Do you wonder why you have to
Feel the things that hurt you
If there’s a God who loves you where is He now

Maybe there are things you can’t see
And all those things are happening
To bring a better ending

Someday somehow you’ll see you’ll see

Would you dare would you dare to believe
That you still have a reason to sing
Cause the pain that you’ve been feeling
It can’t compare to the joy that’s coming
So hold on you gotta wait for the light
Press on and just fight the good fight
Cause the pain that you’ve been feeling
It’s just the dark before the morning

My friend you know how this all ends
You know where you’re going
You just don’t know how you’ll get there
So say a prayer

And hold on cause there’s good for those who love God
But life is not a snapshot
It might take a little time but you’ll see the bigger picture

Once you feel the weight of glory
All your pain will fade to memory

It’s just the hurt before the healing
Oh the pain that you’ve been feeling
It’s just the dark before the morning

God speaks in so many ways and when we just don't expect it and when we need it the most.

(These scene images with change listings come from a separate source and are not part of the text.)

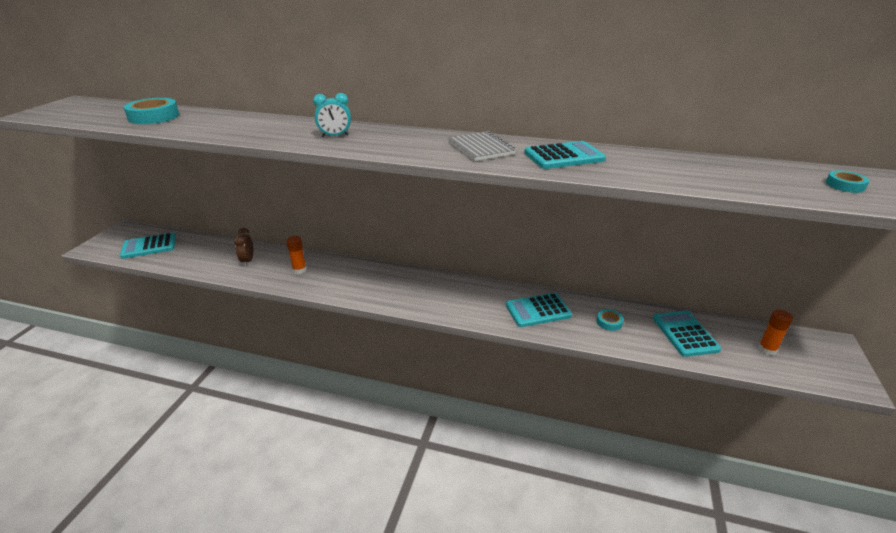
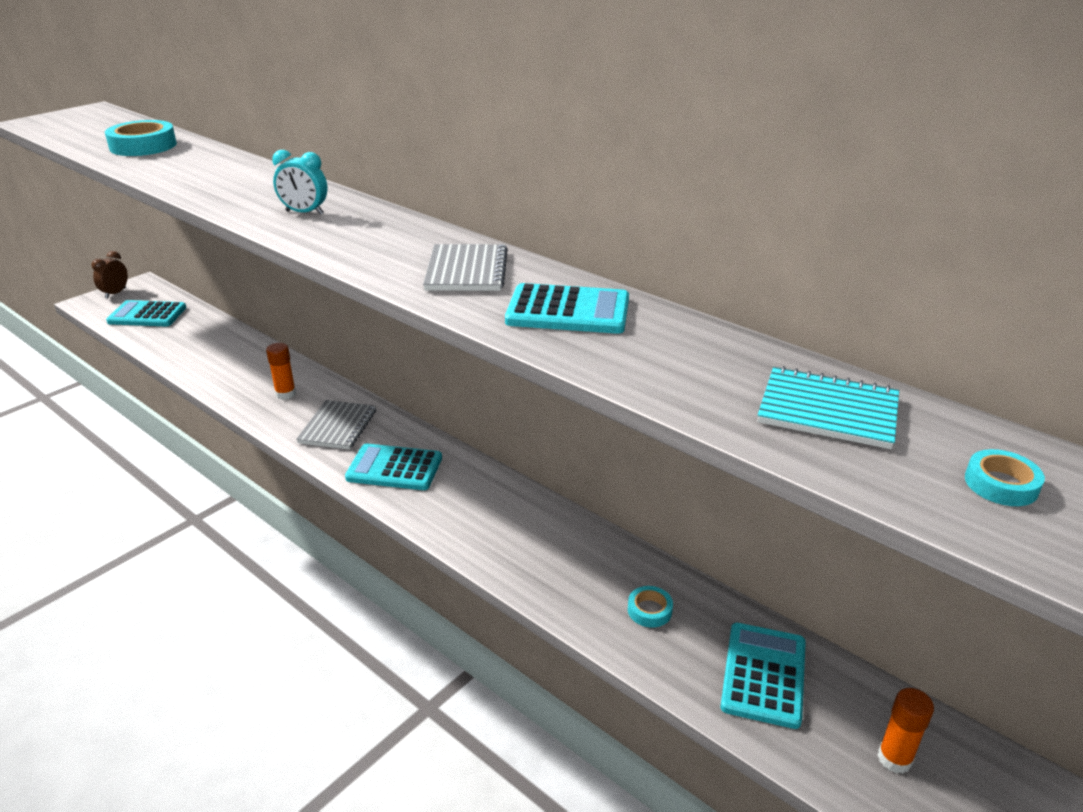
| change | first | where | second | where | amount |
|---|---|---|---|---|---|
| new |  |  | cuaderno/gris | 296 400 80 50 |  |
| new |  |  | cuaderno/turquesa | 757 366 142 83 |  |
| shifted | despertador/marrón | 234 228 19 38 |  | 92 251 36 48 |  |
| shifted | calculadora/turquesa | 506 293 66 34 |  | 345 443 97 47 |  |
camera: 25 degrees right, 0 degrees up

Tuesday, September 7, 2010

words

empty tummy
broken heart
it feels some days like my world is torn apart
twelve weeks I knew you
how the how the time flew
and in a blink your angel wings grew
It seems so hard believe in such a short time we fell in love
but you were truly a blessing from above
We loved you from the very start
and you hold a special place in our heart
You were our child that we wanted so much


to be cont........

Saturday, September 4, 2010

one month

Yesterday marked a month since we got the news that our baby girl was gone. I was doing ok yesterday but today has been rough. I have nothing to remember her by other than my dreams for her and of her and its hard not to have something of substance to remember her by. I wish there weren't set backs its hard. I do ok for days and then its a set back. Its so frustrating though I know normal. I just wish this was a dream and I could wake up from this horrible nightmare and it would all be fine and she would be growing and kicking in my stomach. Instead I am waiting for my period to start and feeling empty. Its so hard to explain its like each day is a shell of a day waiting for it to feel better. Living is just an existence, I know at some point it will feel like it's fulfilling again but for now it just is.